Guides share top redfish tips
Thursday it took one stop for guide Dominick Ochello to put his clients on all the Lafitte redfish they could stand.
“We caught 27,” Ochello said. “They were schooled up.”
The last day of July Ochello, Colby Creppel and Casey Rojas — all guides with Griffin Fishing Charters based in Lafitte — took advantage of a day without scheduled trips to jump in a single boat for some scouting.
And they headed straight for the point sticking off the shoreline of Little Lake that was so productive for Ochello just the day before. They all expected to be greeted by a wad of hungry reds.
When they came off plane, the water was beautiful. And the current was still falling. Both were positive indications.
But a guide from another service who had beaten the Griffin Charters trio to the spot delivered disappointing news.
“Not one,” he yelled back to Creppel’s question about how many fish they’d caught.
That guide soon popped his boat on plane to move his clients to another spot, while Ochello, Creppel and Rojas whipped gold spoons toward the shallows.
There was plenty of bait, current and beautiful water. What else could happen but a smackdown?
Unfortunately, the point itself was empty of reds. But the guides, heckling each other and laughing despite the initial lack of success, moved down the bank and worked their spoons through scattered mats of grass as the sun burned through clouds just above the horizon.
Rojas was the first to strike gold, when a hefty red swallowed his lure. Creppel grabbed the net, and after a fight that lasted about five minutes, the red was in the boat.
A move farther down the bank to a cut bleeding interior marsh ponds resulted in several more bites.
It was far from hectic action, but redfish turned up just enough to keep the anglers on their toes.
The flipflop between Ochello’s crazy Thursday trip and their short scouting trip Friday shows the extremes anglers can expect when launching in Lafitte.
“If the fish are schooled up, you can catch them quick,” Ochello said. “If they’re not, you have to move around.”
But even when redfish seem disinterested in swimming in packs, there are plenty of fish to be caught.
“If we would have stayed until noon, we would have caught plenty of fish,” Ochello said after returning to the lodge.
He and Cappel said there are definitely fish to be caught during the heat of dog days going into August, but they agreed it really gets to be hard, sweaty work once the sun climbs and kicks into high gear.
“By about 9 or 10, you have to fish hard,” Cappel said.
The best bet, the guides agreed is to catch fish before that point.
“Get out early, find clean water and look for tide,” Ochello said, noting that late-afternoon trips also can be productive.
Ochello and Creppel said moving water is absolutely critical, although a falling tide presents the best-case scenario.

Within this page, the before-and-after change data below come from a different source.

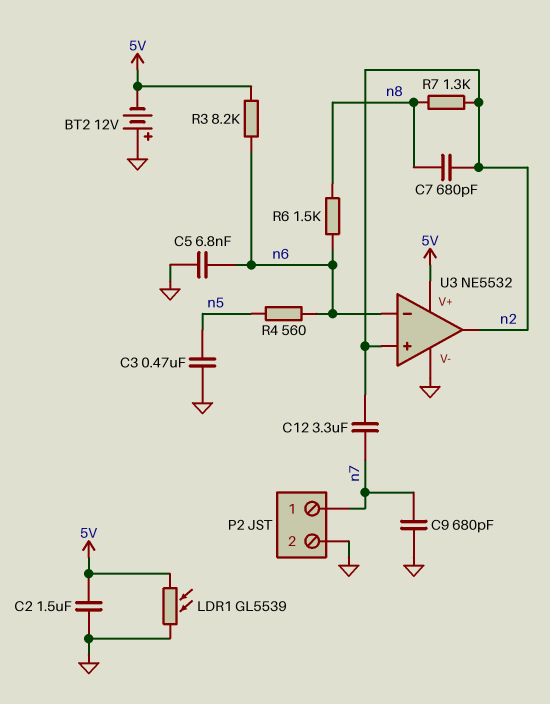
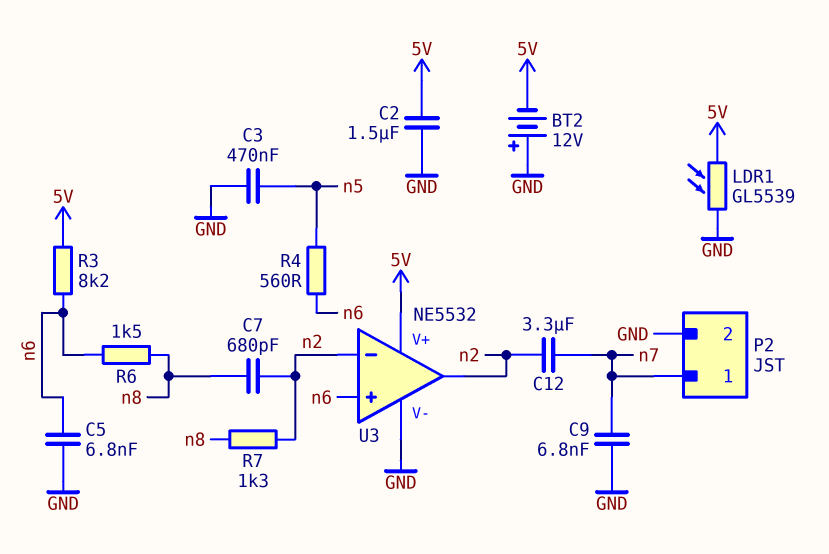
C9: 680pF (GND, n7) -> 6.8nF (GND, n7)
U3 pin in+: n2 -> n6
U3 pin in-: n6 -> n2

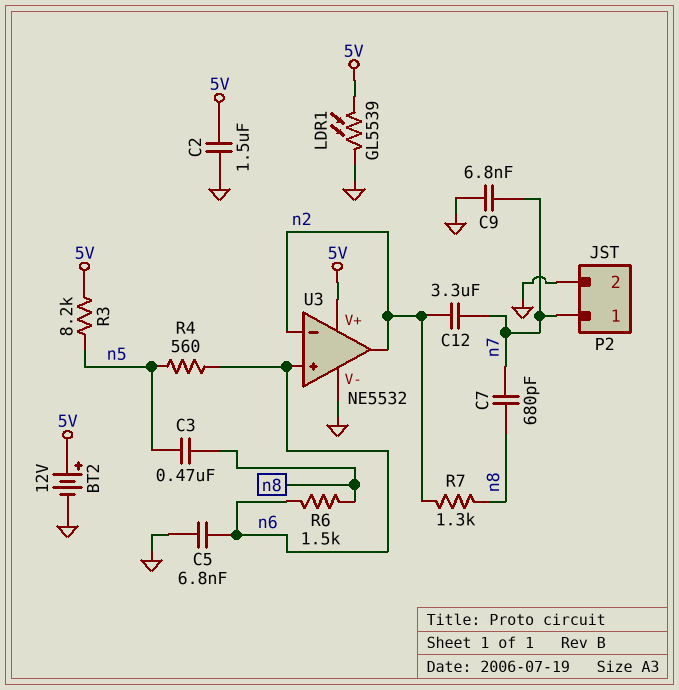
BT2: 12V (plus GND, minus 5V) -> 12V (plus 5V, minus GND)
C3: 470nF (GND, n5) -> 470nF (n5, n8)
C7: 680pF (n2, n8) -> 680pF (n7, n8)
R3: 8.2k (5V, n6) -> 8.2k (5V, n5)

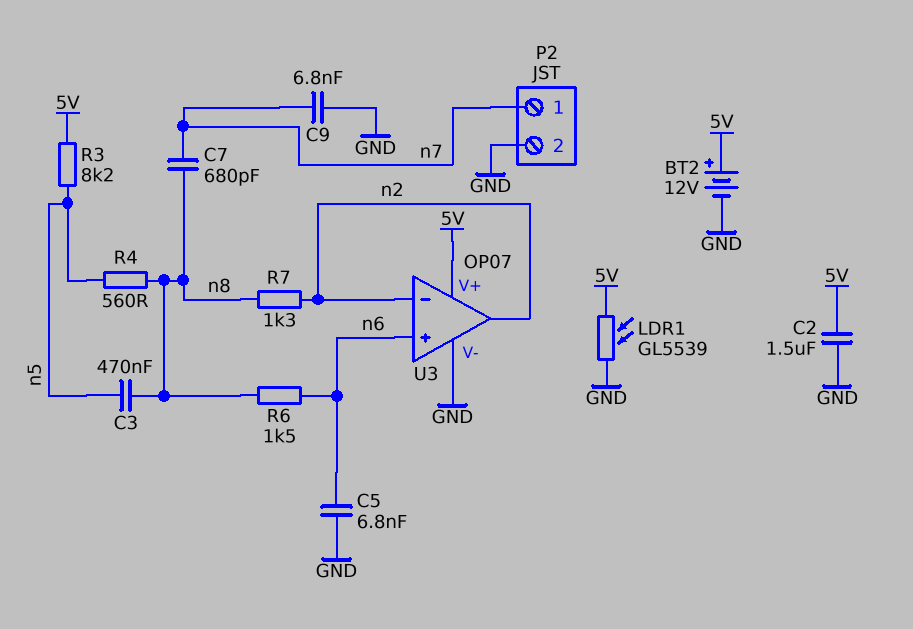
C12: 3.3uF (n2, n7) -> none
R4: 560 (n5, n6) -> 560 (n5, n8)
U3: NE5532 -> OP07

While they spend much of their time threading market bait onto clients’ hooks, the guides prefer fishing artificials — namely, gold spoons and black-and-chartreuse cocahoes.
Tidal direction dictates which of these can be expected to be best.
“If you’re fishing with a spoon, you can catch (redfish) on both tides, but if you’re fishing with shrimp, you’ve got to have a falling tide,” Creppel said.
So where can you go to find some summer redfish action? The guides agreed there are two no-brainer choices: Little Lake and the Rigolets.
“It’s a lot deeper out there, so the water is cooler,” Creppel said.
Ochello pointed to the entire west side of Little Lake from its upper reaches down to Coffee Bay, while Creppel said “the wall” along the Rigolets is a real redfish magnet.
Once the first cold fronts begin arriving toward the end of August or (more likely) in early September, the deeper waters of the Rigolets and Little Lake become even more important.
“If the tide is too low, you can’t get in those shallows,” Creppel said. “So the fish move deeper, which actually makes it better. All those ponds drain into that big water.”
And as the ponds empty, redfish begin to congregate in the first water deep enough for them to thrive.
This is when fishing trips can get hectic, but the colder it gets the more the guides rely on stink bait.
“That’s when you want to fish mostly dead shrimp,” Creppel said. “In the summertime they have a lot of energy; when it’s cold, they don’t have as much energy.”
But that’s really only an issue once the water temperatures really fall. Until then, you should be able to load up on the trusty gold spoons and cocahoes, the guides said.